Sebagai pelaku seni (perupa) saya sendiri mempunyai definisi yang menjadi
acuan bagi saya untuk berkreasi. Dalam melahirkan karya sangat
dipengaruhi oleh suasana hati, yang kadang-kadang hanya ingin melepaskan
kerinduan pada masa kecil, namun kadang-kadang ingin mevisualisasikan
perasaan saya yang cemas terhadap nilai kultur yang semakin tipis, dan
bahkan ingin berjuang melawan ketidak adilan. Tetapi pada akhirnya saya
lebih fokus pada masalah pelestarian budaya yang menurut saya materi ini
telah banyak membentuk sikap perilaku kelompok manusia dalam kehidupan
sosialnya.
Pada dasarnya semua perupa pasti bisa melukis, apapun aliran atau isme
yang dianut apakah dia seorang realism, ekspresionism, dlsb. Namun
sejujurnya, bahwa hasil karya itu sendirilah yang pada kenyataannya dapat
berbicara. Ada yang secara konsep sangat bagus, tetapi tidak dapat
diwujudkan dengan indah karena ybs kurang menguasai teknik, material
dlsb.

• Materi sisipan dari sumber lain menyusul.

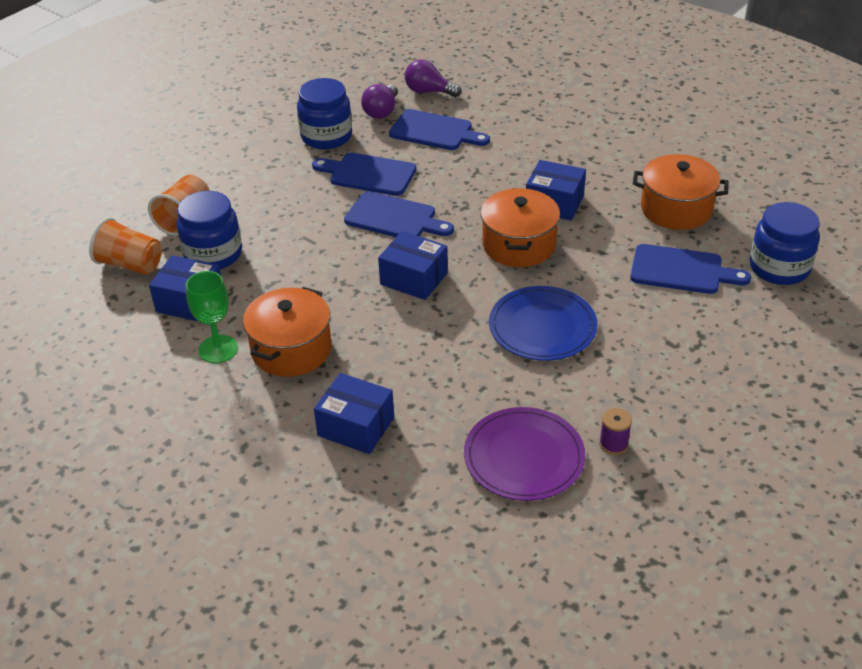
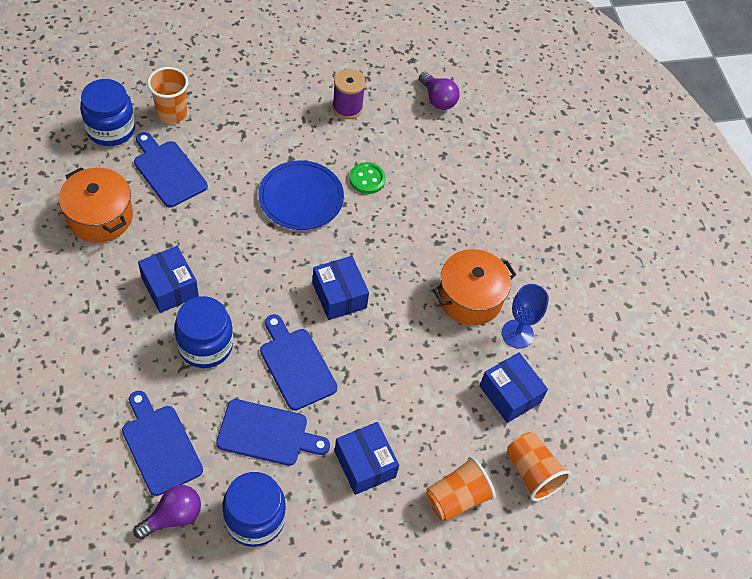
camera: 150 degrees left, 15 degrees up
(213, 254) = (461, 433): blue jar -> blue jar (205, 345)
(218, 349) = (517, 334): green goblet -> blue goblet
(356, 426) = (474, 215): blue box -> blue box (365, 464)
(368, 174) = (267, 434): blue cutting board -> blue cutting board turned 45 degrees counterclockwise
(429, 92) = (102, 512): purple light bulb -> purple light bulb (437, 99)
(502, 385) = (367, 179): none -> green button
(519, 245) = (239, 270): orange pot -> none
(524, 457) = (401, 134): purple plate -> none
(613, 444) = (347, 108): purple spool -> purple spool, size x1.57
(757, 315) = (172, 113): none -> orange cup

Sebaliknya ada yang sangat piawai dalam mewujudkan bentuk dan
teknik namun tidak didukung dengan konsep yang bagus sehingga
lukisannya hampa dan tak bermakna.
Dalam diskusi panjang yang pernah saya lakukan dengan seorang alumni ISI
Yogya, terungkap berbagai persoalan yang sengaja dibalut oleh berbagai
kepentingan yang tdk dapat dipaparkan secara vulgar sehingga posisi perupa
benar-benar harus banyak belajar agar keberadaannya mempunyai makna
baik bagi dirinya sendiri, dunia senilukis serta masyarakat yang mempunyai
kepentingan dengan dunia senilukis itu sendiri.